NEW YORK – A team from Shanghai Jiao Tong University's State Key Laboratory of Medical Genomics and other centers in China has used tumor DNA and RNA sequencing to track down distinct tumor- and microenvironment-based subtypes of peripheral T-cell lymphoma (PTCL), a heterogeneous form of non-Hodgkin lymphoma.
"Our findings highlight the potential clinical rationale of future precision medicine strategies that target both molecular and microenvironment alterations in PTCL," senior and corresponding author Wei-Li Zhao, a hematology researcher affiliated with Shanghai Jiao Tong University School of Medicine and the Franco-Chinese Research Center in Life Sciences and Genomics molecular pathology laboratory, and colleagues wrote in Cell Reports Medicine on Monday.

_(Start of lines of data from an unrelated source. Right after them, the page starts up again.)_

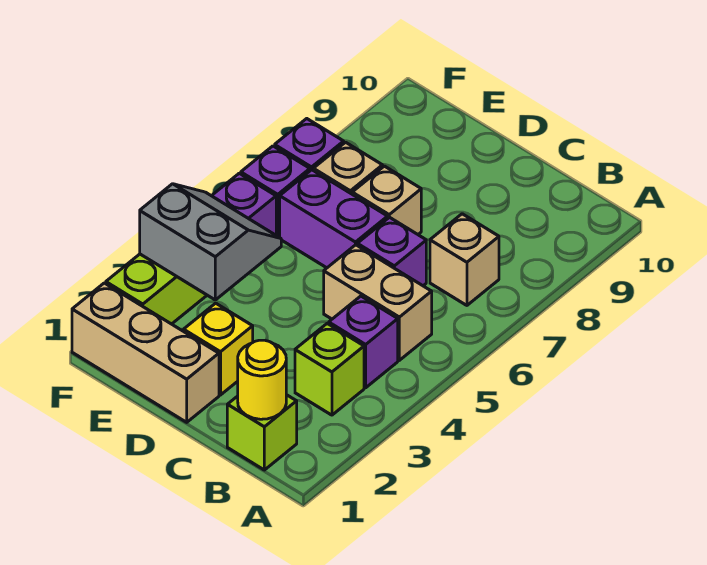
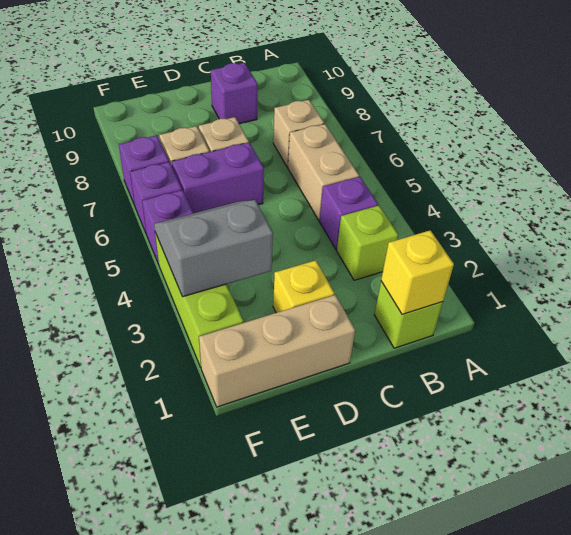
yellow round brick B1 level 2 -> yellow brick B1 level 2
tan brick B5:C5 level 1 -> tan brick B5:B6 level 1
purple brick C6 level 1 -> purple brick C9 level 1

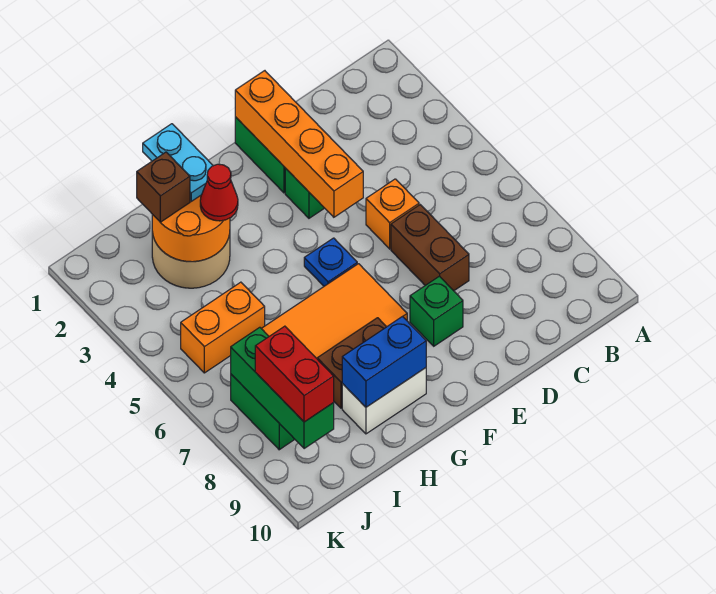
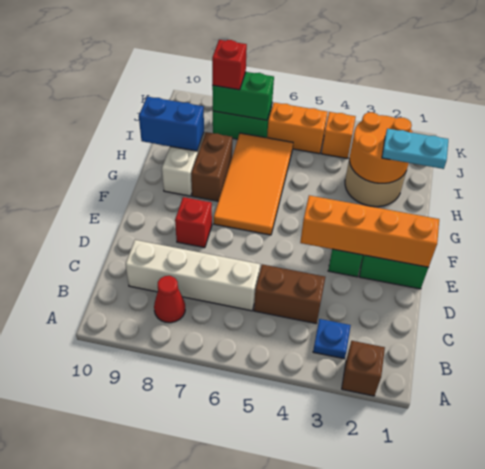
none -> white brick C6:C9 level 1
orange brick D5 level 1 -> orange brick J4 level 1
brown brick D6:D7 level 1 -> brown brick C4:C5 level 1
green brick E8 level 1 -> red brick E8 level 1
blue plate F5 level 1 -> blue plate B3 level 1
blue brick G9:H9 level 2 -> blue brick H9:H10 level 2
red cone H3 level 3 -> red cone B8 level 1
brown brick I2 level 3 -> brown brick A2 level 1
orange brick I5:J5 level 1 -> orange brick J5:J6 level 1
green brick J7:J9 level 2 -> green brick J7:J8 level 2
red brick J8:J9 level 3 -> red brick J8 level 3

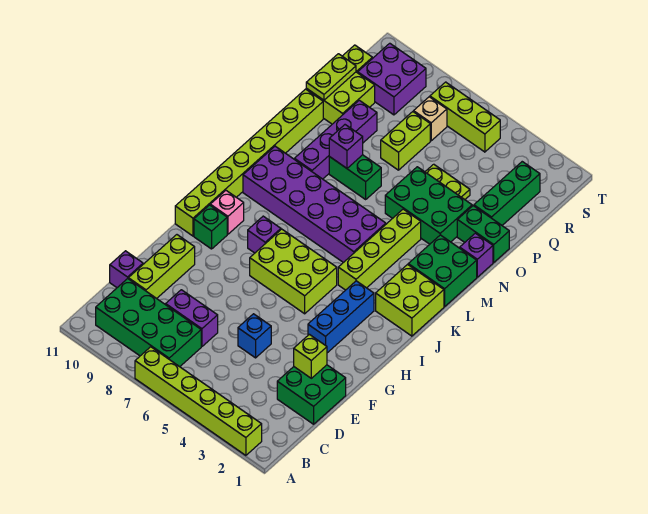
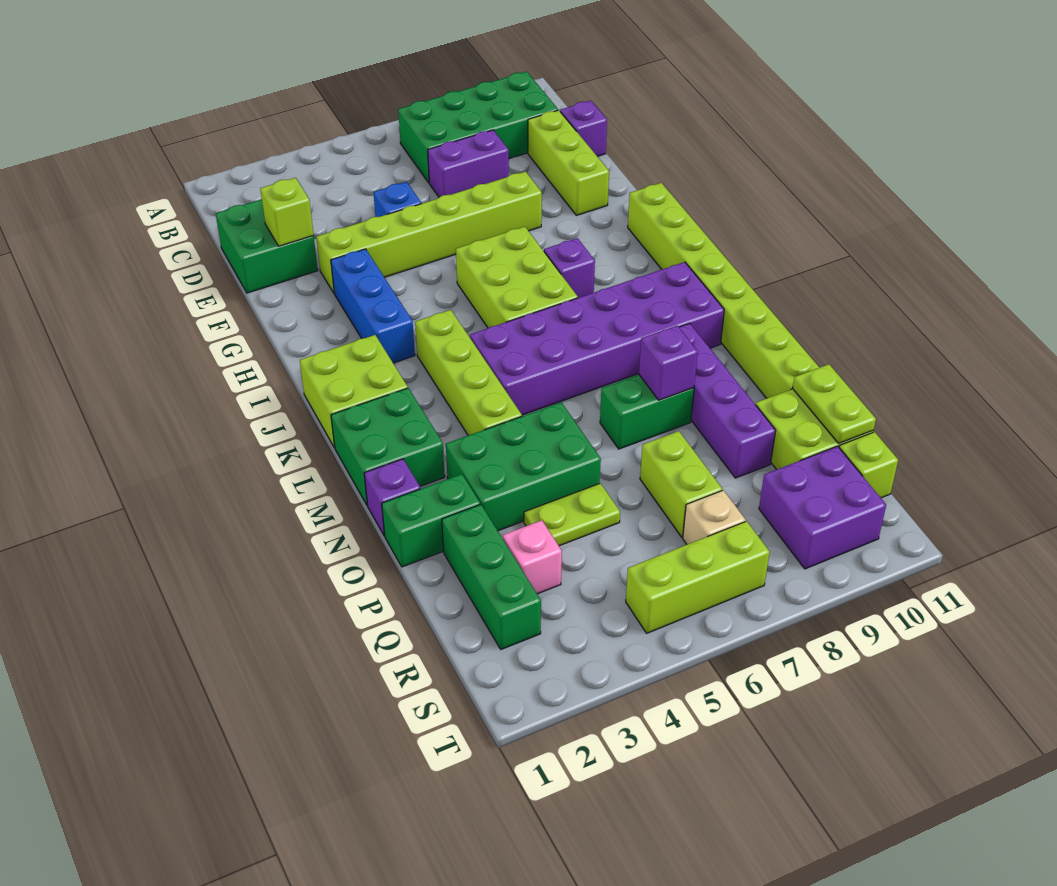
lime brick A2:A7 level 1 -> lime brick F3:F8 level 1
lime brick H5:I7 level 1 -> lime brick H6:J7 level 1
green brick H10 level 1 -> none
pink brick I10 level 1 -> pink brick Q3 level 1

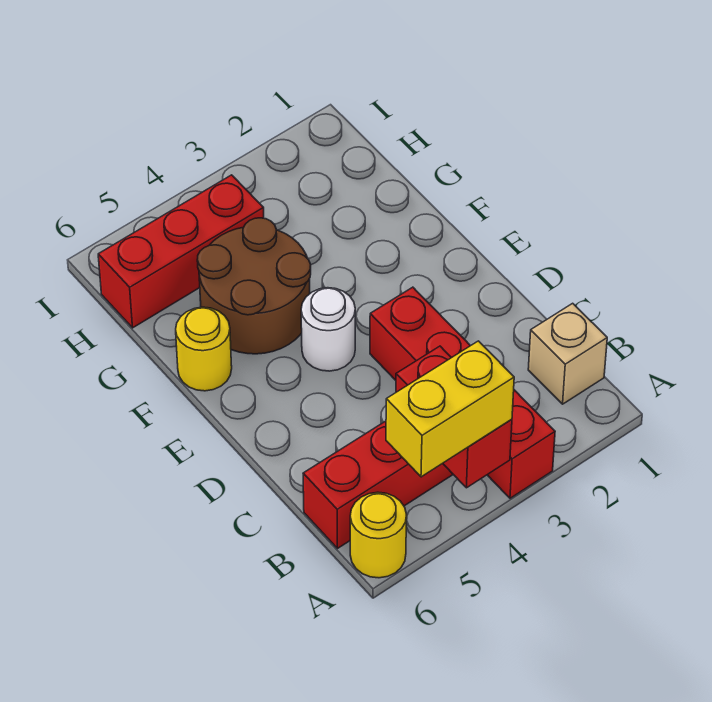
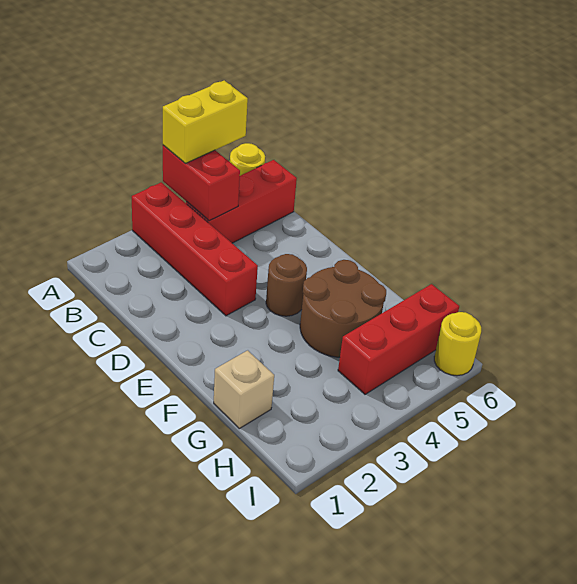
tan brick B1 level 1 -> tan brick G1 level 1
white round brick E4 level 1 -> brown round brick E4 level 1
yellow round brick F6 level 1 -> yellow round brick I6 level 1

Using exome sequencing, the team initially profiled 101 PTCL samples, along with matched peripheral blood samples from 21 of the PTCL patients. Together with tumor RNA sequencing profiles and deep targeted capture sequencing on samples from another 120 PTCL cases, the exome sequence data pointed to four molecular subtypes and expression-based lymphoma microenvironment clusters.
"[W]e aimed to portray a comprehensive genomic landscape of mutations as well as establish a molecular stratification based on genetic signatures, biological alterations, and therapeutic responses, proposing four distinct subgroups of PTCL," the authors wrote, noting that the findings further "defined a microenvironment stratification derived from gene expression footprints of infiltrating immune cells and stromal components, which also reflected distinct biological features and clinical properties."
The researchers' results revealed four molecular subtypes marked by distinct tumor mutation, copy number, and expression profiles, potential targeted treatment vulnerabilities, and clinical features.
While the T1 molecular subtype was marked by mutations in the RHOA and TET2 genes, for example, the T2 subtype contained tumors with recurrent TET2 alterations in the absence of RHOA changes. On the other hand, the T3.1 subtype contained frequent histone modification gene alterations, whereas the T3.2 subtype was marked by mutations affecting immune-related genes — from the human leukocyte antigen (HLA) genes HLA-A and HLA-B to the JAK-STAT signaling pathway gene PTPN13.
Along with analyses on each of the molecular subgroups in relation to the established PTCL subtypes of "not otherwise specified" (NOS) PTCL, angioimmunoblastic T-cell lymphoma, and anaplastic large cell lymphoma, the team used cell line experiments and patient-derived xenograft models in zebrafish to track treatment response patterns.
Moreover, the authors noted that a multicenter, randomized Phase II trial within each molecular subtype is currently ongoing.
When the investigators considered microenvironment subtypes, meanwhile, they saw four subtypes — dubbed Tfh-like, inflammatory, mesenchymal, and depleted — that showed distinct immune features and clinical outcomes, based on overall survival and progression-free survival data for 186 PTCL patients followed for a median of more than 3.6 years.
"[W]e obtained microenvironment evidence and established distinct immune-related [lymphoma microenvironment] subtypes in PTCL, simultaneously integrating malignant T-cell populations and microenvironment components into the prognosis and treatment of the disease" the authors reported, though they cautioned that "further validation by pathological immunohistochemistry" will be needed to validate the study's RNA-seq findings.